Semaine du 16 au 21 avril 2014 - Numéro 1021
Belaid, benjamin des candidats, vise la troisième plac
Aliaa Al-Korachi et Chaimaa Abdel-Hamid16-04-2014
 
  Outre le président sortant Bouteflika, 5 candidats sont en lice pour la présidentielle en Algérie.

« On m’a dit que le sort de cette élection est scellé parce que le président de la République est candidat. Même si j’ai seulement 1 % de chance de gagner, je me présenterai à cette élection pour mettre un terme à la politique menée depuis des années ». C’est ce qu’a déclaré Abdelaziz Belaid, le plus jeune des candidats. Il participera, pour la première fois, à la course présidentielle prévue le 17 avril. Selon le professeur de sciences politiques algérien, Aissa ben Qaoun : « Belaid a de grandes chances de faire la surprise et d’atteindre la troisième place ». Il a en effet suffisamment de partisans. Dans un seul meeting populaire il a pu regrouper des supporters venus des wilayas de Ghardaïa, d’El Oued et de Ouargla. Belaid attire un public jeune, d’habitude hostile à la politique. Il est applaudi, sollicité, happé jusqu’à la sortie de la salle, après avoir présenté un programme électoral prometteur portant sur le chômage, l’éducation et une répartition équitable des richesses du pays.
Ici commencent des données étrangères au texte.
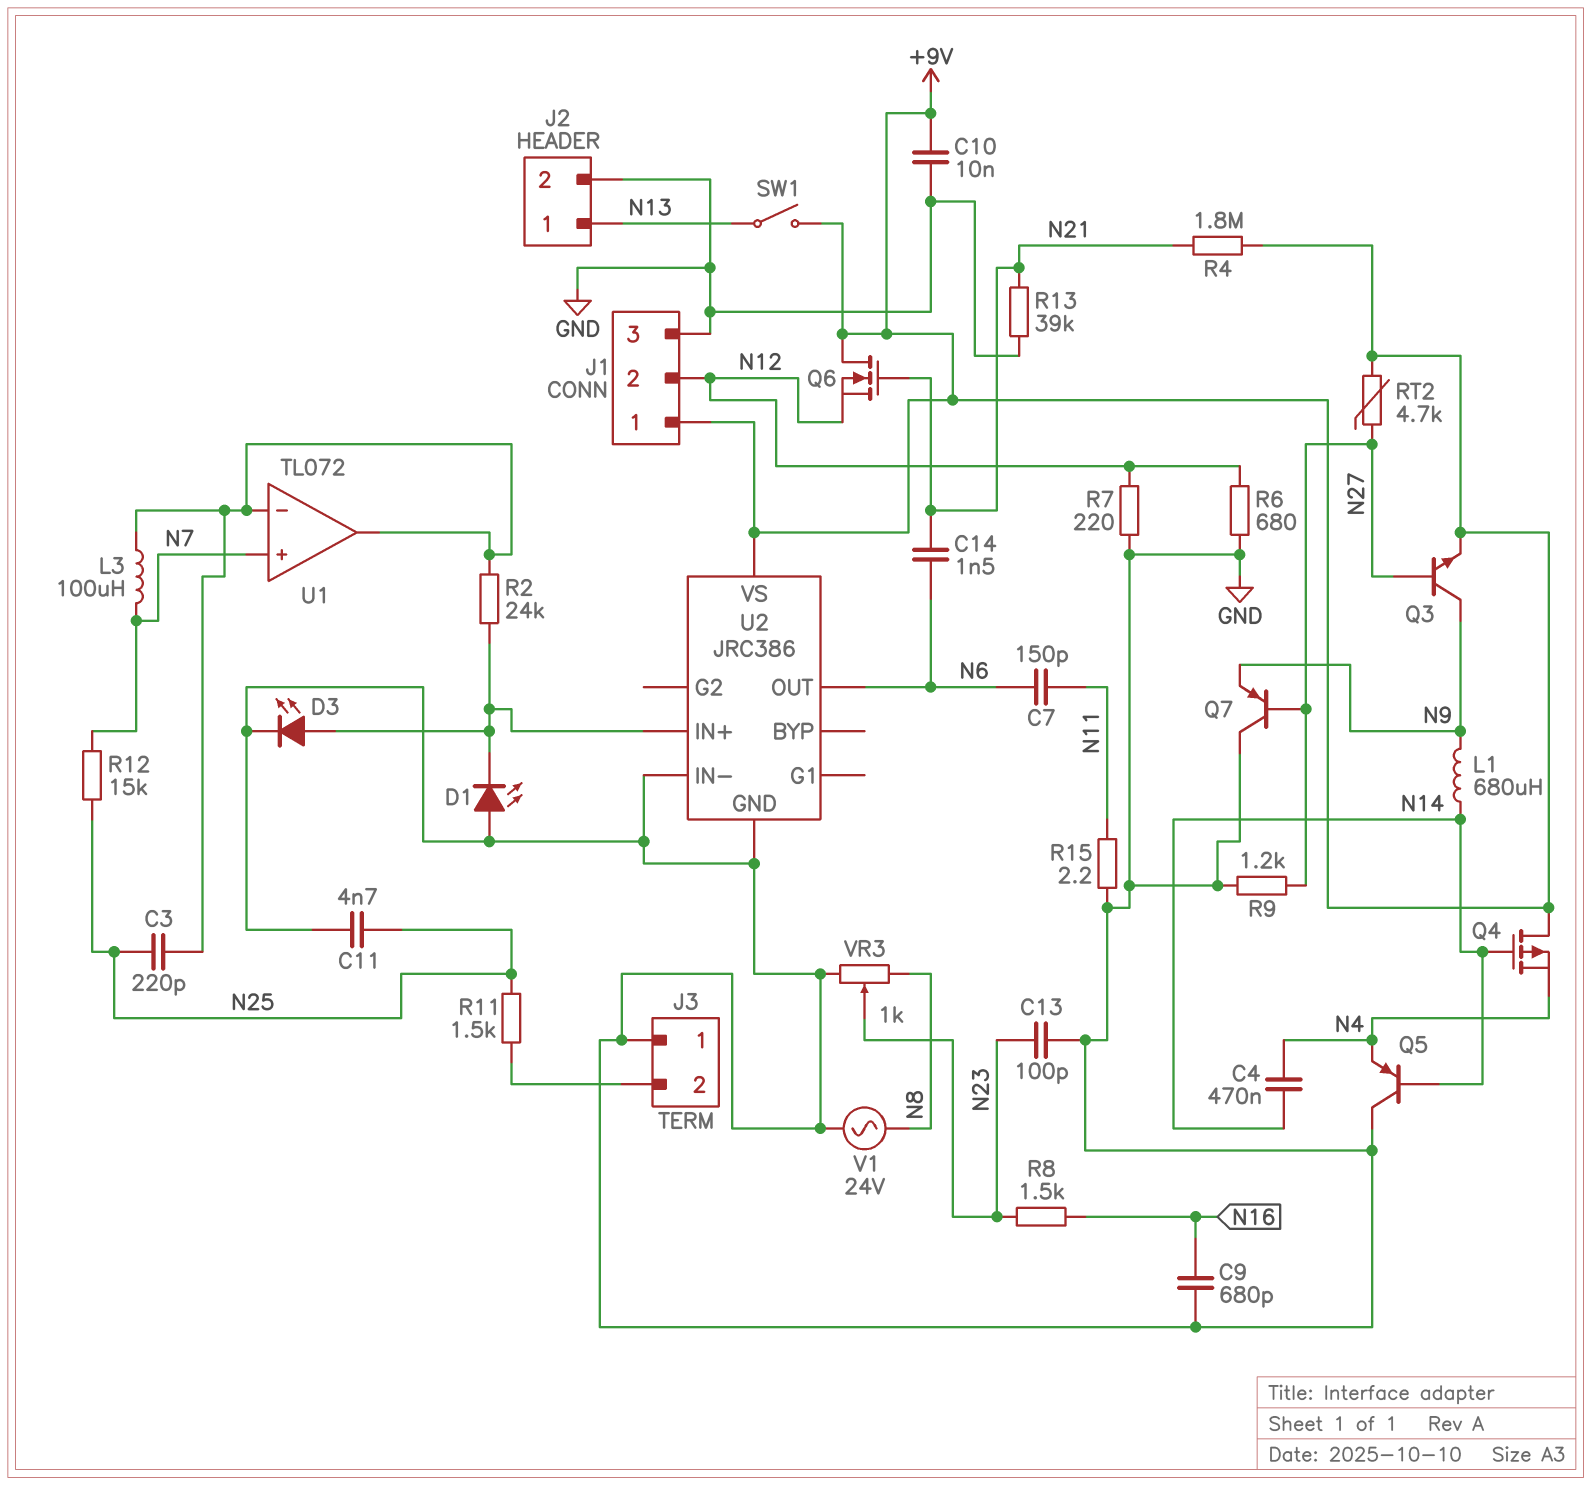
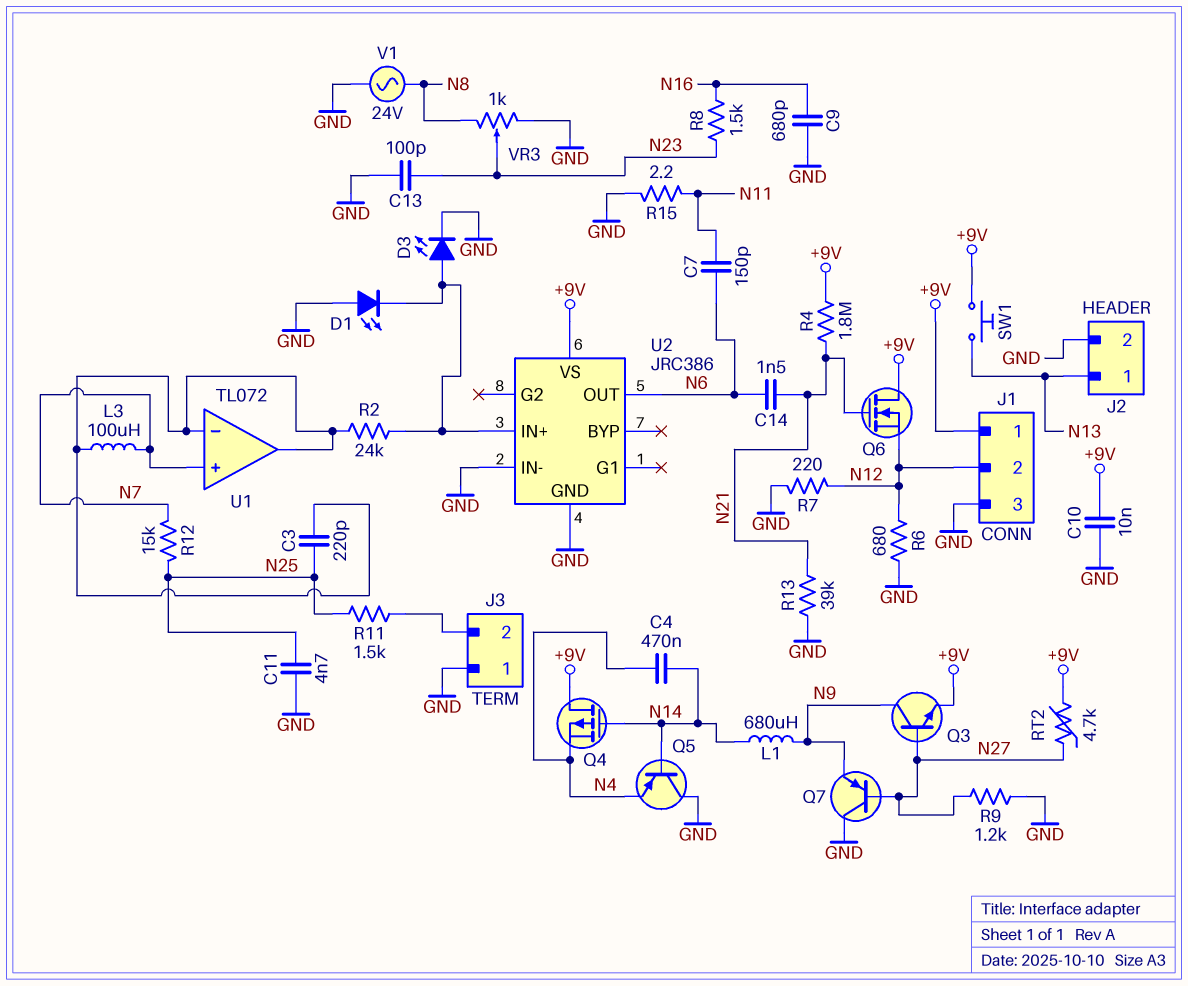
SW1: switch (+9V, N13) -> button (+9V, N13)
Né à Batna, à l’est du pays, en 1963, Belaid entame sa carrière militante en rejoignant, dès son jeune âge, les rangs des scouts musulmans où il gravit rapidement les échelons pour en devenir un cadre national. Militant de base au sein de l’Union Nationale des Etudiants Algériens (UNEA), il en prendra les rênes de 1986 à 2007. Militant également de l’Union Nationale de la Jeunesse Algérienne (UNJA), Belaid assurera aussi la présidence de cette organisation. Titulaire d’un doctorat en médecine et d’une licence en droit, il s’est engagé en politique au Front de Libération Nationale (FLN) à l’âge de 23 ans, au sein duquel il sera élu membre du Comité central. Belaid est élu député à l’Assemblée Populaire Nationale (APN) pour deux mandats (1997-2002) et (2002-2007) sous les couleurs du FLN, parti qu’il finira par quitter en 2011 pour créer, avec le concours d’autres militants, sa propre formation politique en 2012, le Front Moustakbal (FM). Sa nouvelle formation avait réussi à obtenir lors des législatives de mai 2012 deux sièges à l’APN. Le FM a également décroché 890 sièges dans les assemblées communales et de wilayas à l’issue des élections locales de septembre 2012. Il compte un siège au Conseil de la nation (équivalent du Sénat).